Harry l’osservò mentre si allontanava. Trascinava i piedi e incurvava le spalle in avanti, non era altro che l’ombra del ragazzo che aveva intravisto nei ricordi di Severus.

“Questo dimostra che sei un essere umano.” esclamò quando ormai il portone si stava chiudendo. Ma vide chiaramente quegli occhi pallidi posarsi nei suoi carichi d’incredulità.

 

 

 

 

 

 

 

Questa fanfic si è calssificata terza al contest Nightmare before Christmas di _Eleutera

Grammatica e stile: 7,47/10
Originalità: 10/10

La storie è molto originale, in quanto ci presenta aspetti sconosciuti, ma non per questo OOC dei due spietati Mangiamorte.
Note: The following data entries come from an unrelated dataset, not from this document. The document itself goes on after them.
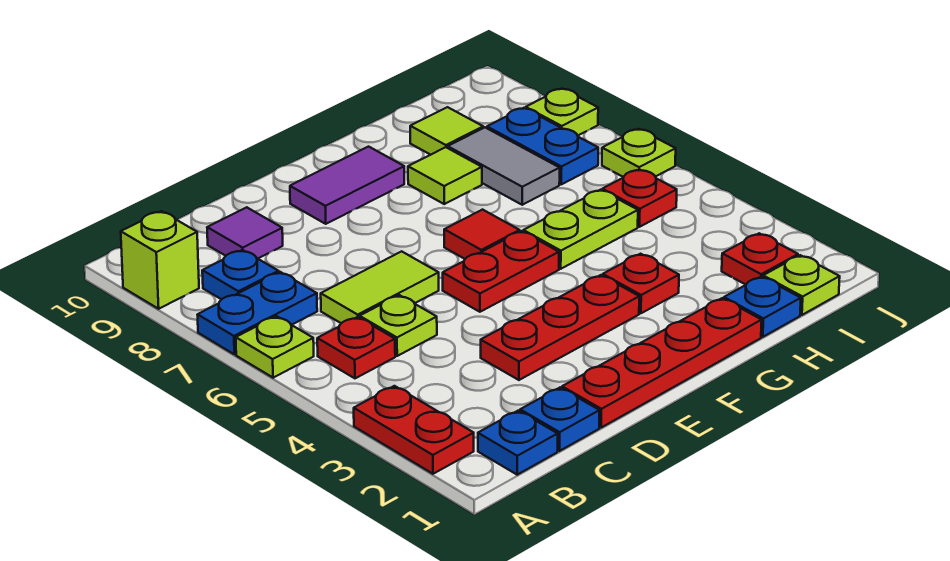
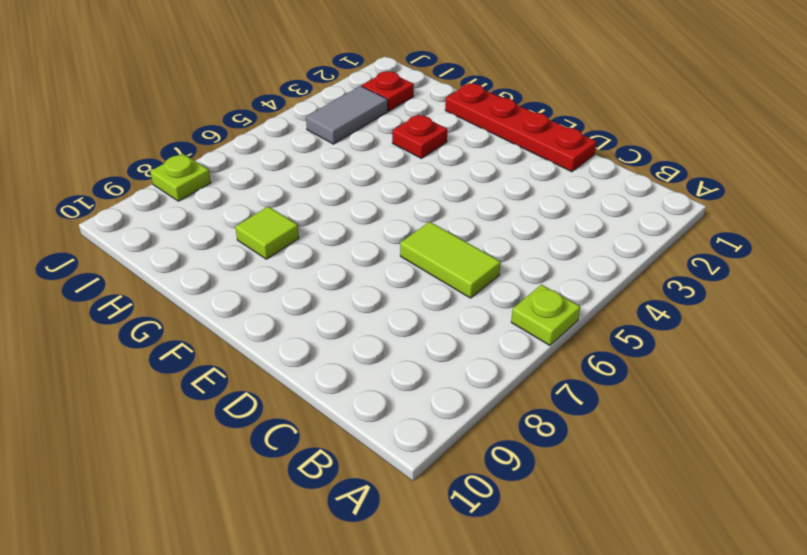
grey tile I3:I4 level 1 -> grey tile H7:H8 level 1
none -> red plate A2:A3 level 1
none -> blue plate A7:B7 level 1
none -> lime brick A9 level 1

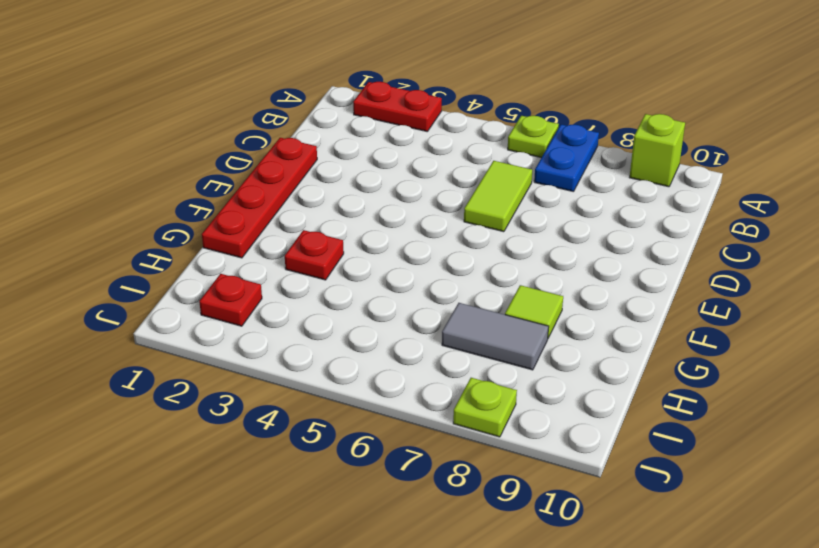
none -> blue plate B1 level 1
none -> red plate B5 level 1
none -> blue plate B8 level 1

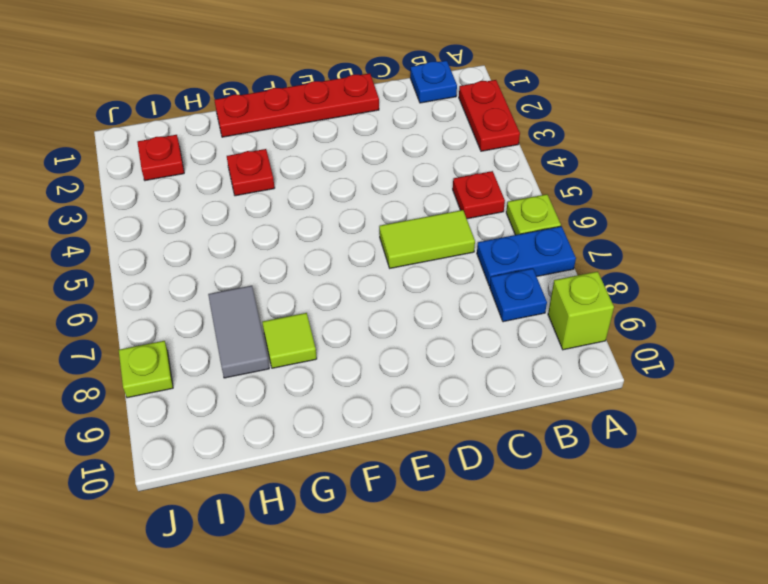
none -> blue plate C1 level 1
none -> lime plate C5 level 1
none -> purple tile C9 level 1

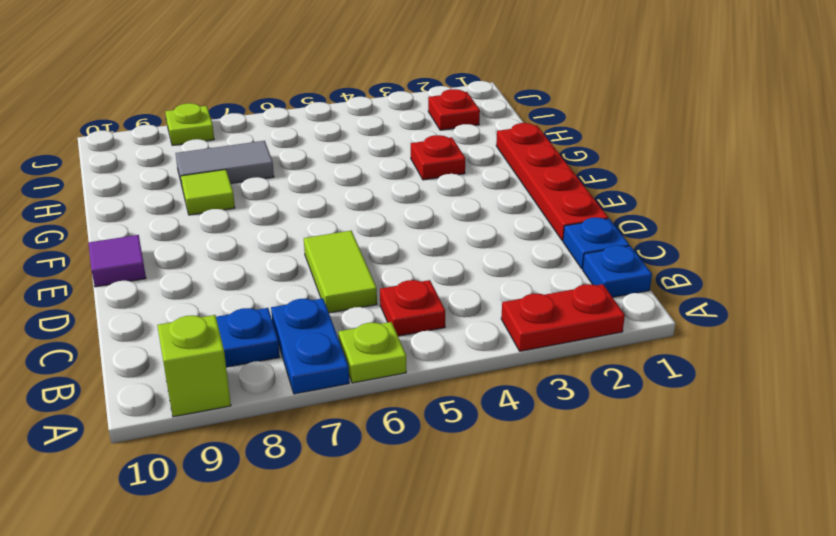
purple tile E10 level 1 -> purple tile C9 level 1
none -> lime plate C5 level 1
none -> red plate D3:F3 level 1
none -> red plate E5:F5 level 1

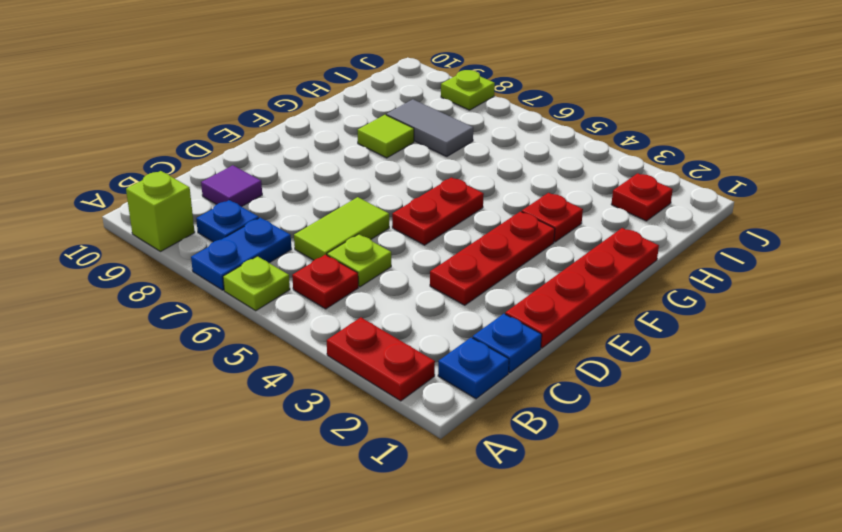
none -> purple tile E9:F9 level 1
none -> red tile F6 level 1
none -> lime plate G5:H5 level 1

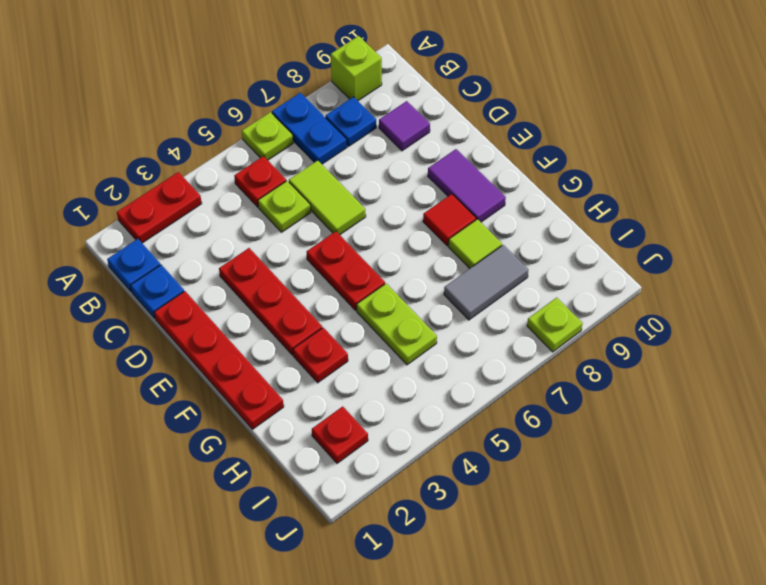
red tile F8 level 1 -> red tile F6 level 1
none -> blue plate H1 level 1
none -> lime tile H9 level 1
none -> lime plate I1 level 1

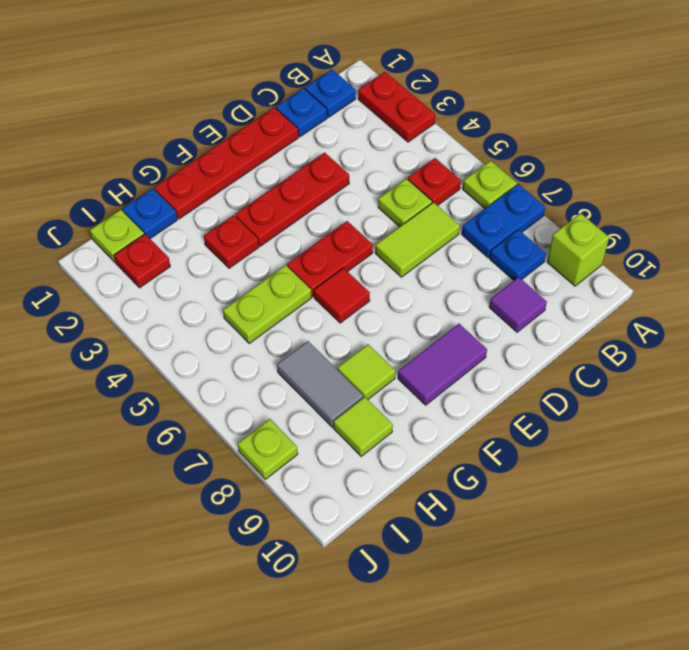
none -> red plate I5 level 1
none -> blue plate I7:I8 level 1
none -> lime plate J6 level 1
In particolar modo ci ha sorpreso le rispose fredde “Mi annoiavo” e “Mi annoierei” di Dolohov che ci sono sembrate geniali.

Utilizzo del pacchetto: 1,5/2

Il prompt è stato utlizzato bene, su questo nulla da dire. Sulla citazione, però, siamo state costrette a togliere 0,3 poiché si vede che c'è un legame tra questa e la storia, però a noi è sembrato abbastanza debole.

Caratterizzazione del personaggio: 5/5

Come detto prima i personaggi di Dolohov e Mulciber sono presentati sotto nuovi aspetti che non li rendono OOC, ma definiscono il loro carattere facendoci capire anche le loro assurde scelte. Brava!

Gradimento personale: 10/10

La storie è piaciuta molto ad entrambe. Gli avvenimenti sono spiegati in modo coinvolgente e abbiamo letto la storia tutto d’ un fiato. Rinnoviamo i nostri complimenti.

Punti bonus: 0,2/1

Come tu stessi ci hai riferito il prompt “monopolio” è solo appena accennato, quindi abbiamo dovuto toglierti 0,8.